52. When Breath Becomes Air
Rating: ☆☆☆☆☆
Recommended by:
Author: Paul Kalanithi
Genre: Non Fiction, Memoir
208 pages, published January 19, 2016
Reading Format: Audio Book
Summary
At the age of thirty-six, on the verge of completing a decade’s worth of training as a neurosurgeon, Paul Kalanithi was diagnosed with stage IV lung cancer. One day he was a doctor making a living treating the dying, and the next he was a patient struggling to live. Overnight, his imagined future was gone. When Breath Becomes Air, which includes a Foreword by Dr. Abraham Verghese and an Epilogue by Kalanithi’s wife Lucy, tells the story of Kalanithi’s transformation from a naïve medical student into a young neurosurgeon at Stanford, guiding patients toward a deeper understanding of death and illness, and finally into a patient and a new father to a baby girl, confronting his own mortality. Paul Kalanithi died in March 2015, while working on this book, yet his words live on as a guide and a gift to us all.
Quotes
“I began to realize that coming face to face with my own mortality, in a sense, had changed nothing and everything.”
“Will having a newborn distract from the time we have together?” she asked. “Don’t you think saying goodbye to your child will make your death more painful?” “Wouldn’t it be great if it did?” I said. Lucy and I both felt that life wasn’t about avoiding suffering.”
“Seven words from Samuel Beckett began to repeat in my head: ‘I can’t go on. I’ll go on.’”
“Years ago, it had occurred to me that Darwin and Nietzsche agreed on one thing: the defining characteristic of the organism is striving.”
“Yet the paradox is that scientific methodology is the product of human hands and thus cannot reach some permanent truth. We build scientific theories to organize and manipulate the world, to reduce phenomena into manageable units. Science is based on reproducibility and manufactured objectivity. As strong as that makes its ability to generate claims about matter and energy, it also makes scientific knowledge inapplicable to the existential, visceral nature of human life, which is unique and subjective and unpredictable. Science may provide the most useful way to organize empirical, reproducible data, but its power to do so is predicated on its inability to grasp the most central aspects of human life: hope, fear, love, hate, beauty, envy, honor, weakness, striving, suffering, virtue.”
“Human knowledge is never contained in one person. It grows from the relationships we create between each other and the world, and still it is never complete.”
“Grand illnesses are supposed to be life-clarifying. Instead, I knew I was going to die—but I’d known that before. My state of knowledge was the same, but my ability to make lunch plans had been shot to hell. The way forward would seem obvious, if only I knew how many months or years I had left. Tell me three months, I’d spend time with family. Tell me one year, I’d write a book. Give me ten years, I’d get back to treating diseases. The truth that you live one day at a time didn’t help: What was I supposed to do with that day?”

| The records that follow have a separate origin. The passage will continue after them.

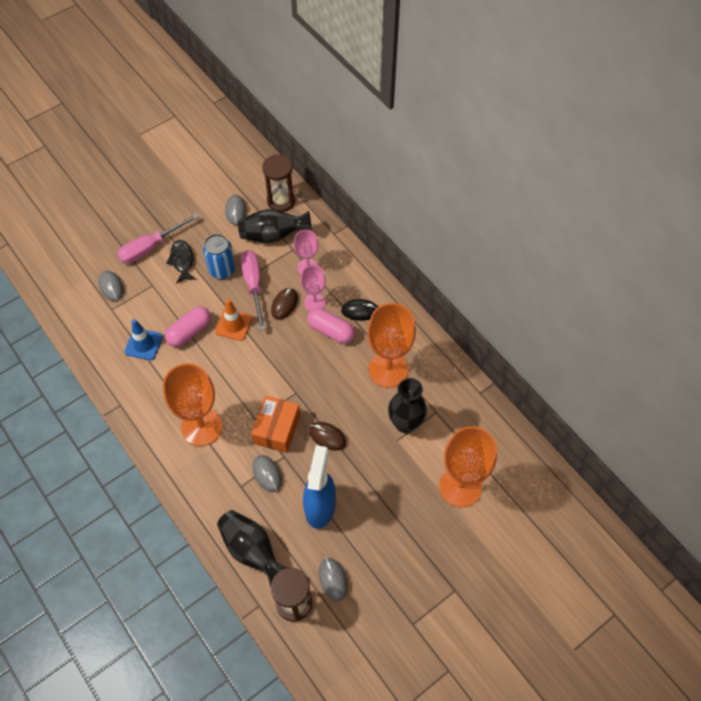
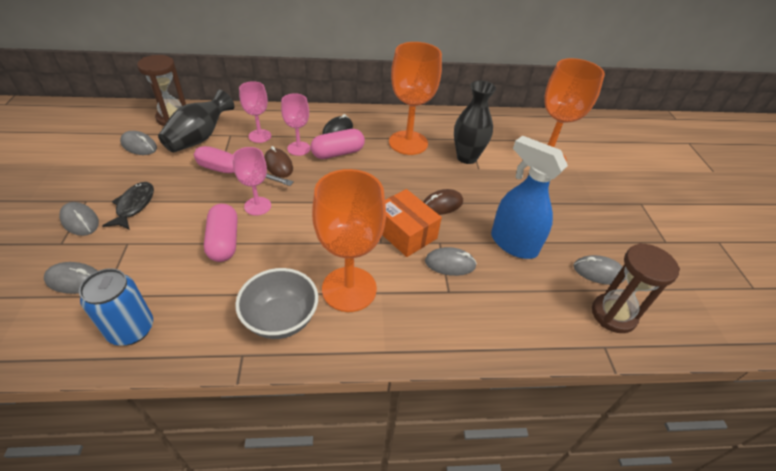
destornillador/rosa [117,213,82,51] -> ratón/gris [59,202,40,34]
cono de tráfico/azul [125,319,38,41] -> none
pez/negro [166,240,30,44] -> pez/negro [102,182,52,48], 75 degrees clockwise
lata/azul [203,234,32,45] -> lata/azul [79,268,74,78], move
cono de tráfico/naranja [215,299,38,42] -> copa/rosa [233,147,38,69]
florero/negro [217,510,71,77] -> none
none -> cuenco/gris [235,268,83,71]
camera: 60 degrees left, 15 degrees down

“Everyone succumbs to finitude. I suspect I am not the only one who reaches this pluperfect state. Most ambitions are either achieved or abandoned; either way, they belong to the past. The future, instead of the ladder toward the goals of life, flattens out into a perpetual present. Money, status, all the vanities the preacher of Ecclesiastes described, hold so little interest: a chasing after wind, indeed.”
“The main message of Jesus, I believed, is that mercy trumps justice every time.”

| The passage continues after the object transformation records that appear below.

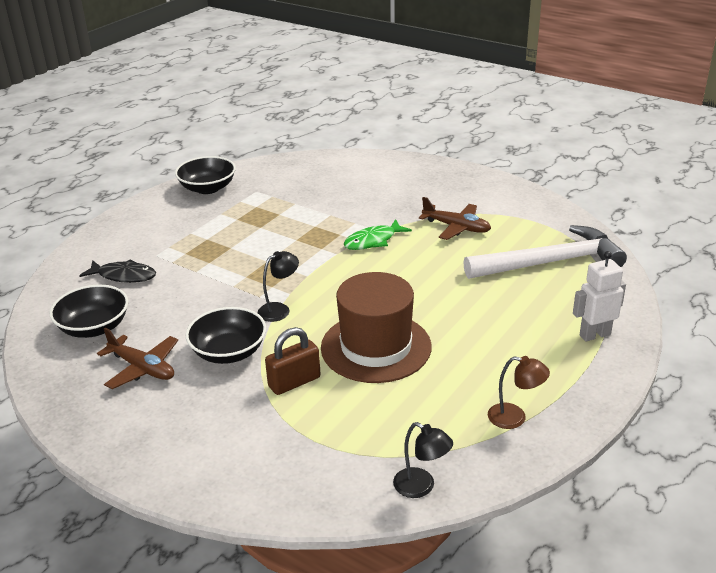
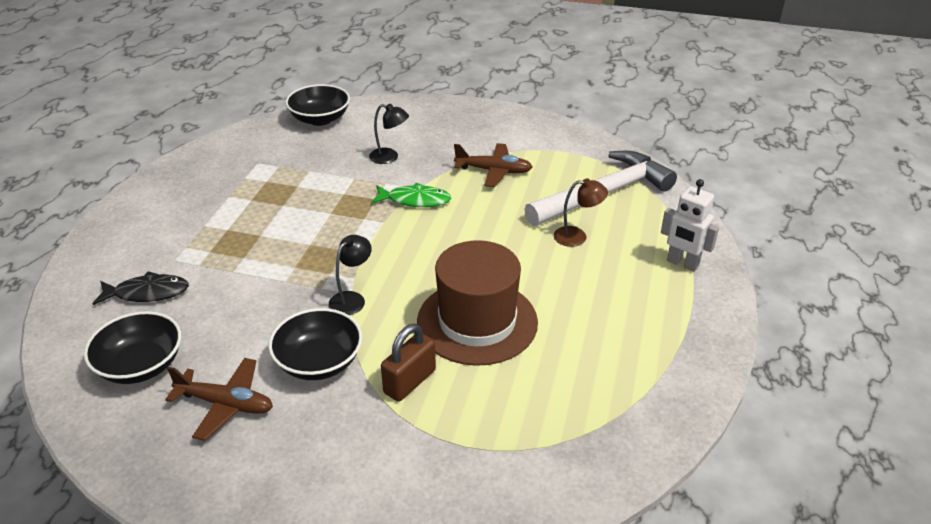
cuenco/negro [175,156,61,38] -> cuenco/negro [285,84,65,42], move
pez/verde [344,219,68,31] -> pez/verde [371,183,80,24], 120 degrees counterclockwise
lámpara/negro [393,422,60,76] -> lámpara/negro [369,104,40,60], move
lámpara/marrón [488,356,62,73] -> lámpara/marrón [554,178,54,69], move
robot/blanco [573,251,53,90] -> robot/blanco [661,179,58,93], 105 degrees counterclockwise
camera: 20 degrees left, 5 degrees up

“The physician’s duty is not to stave off death or return patients to their old lives, but to take into our arms a patient and family whose lives have disintegrated and work until they can stand back up and face, and make sense of, their own existence.”
“Don’t think I ever spent a minute of any day wondering why I did this work, or whether it was worth it. The call to protect life—and not merely life but another’s identity; it is perhaps not too much to say another’s soul—was obvious in its sacredness. Before operating on a patient’s brain, I realized, I must first understand his mind: his identity, his values, what makes his life worth living, and what devastation makes it reasonable to let that life end. The cost of my dedication to succeed was high, and the ineluctable failures brought me nearly unbearable guilt. Those burdens are what make medicine holy and wholly impossible: in taking up another’s cross, one must sometimes get crushed by the weight.”
“The tricky part of illness is that, as you go through it, your values are constantly changing. You try to figure out what matters to you, and then you keep figuring it out. It felt like someone had taken away my credit card and I was having to learn how to budget. You may decide you want to spend your time working as a neurosurgeon, but two months later, you may feel differently. Two months after that, you may want to learn to play the saxophone or devote yourself to the church. Death may be a one-time event, but living with terminal illness is a process.”
My Take
When Breath Becomes Air, a profoundly moving memoir, is one of only two books to receive five stars from me this year. While the first part, which details Kalanithi’s journey to become a neurosurgeon is fascinating, the second part, when he confronts his mortality, is heartbreakingly beautiful. Kalanithi explores the existential questions that we all must face. When Breath Becomes Air is an unforgettable, life-affirming reflection on the challenge of facing mortality and on the relationship between doctor and patient, from a gifted writer who became both.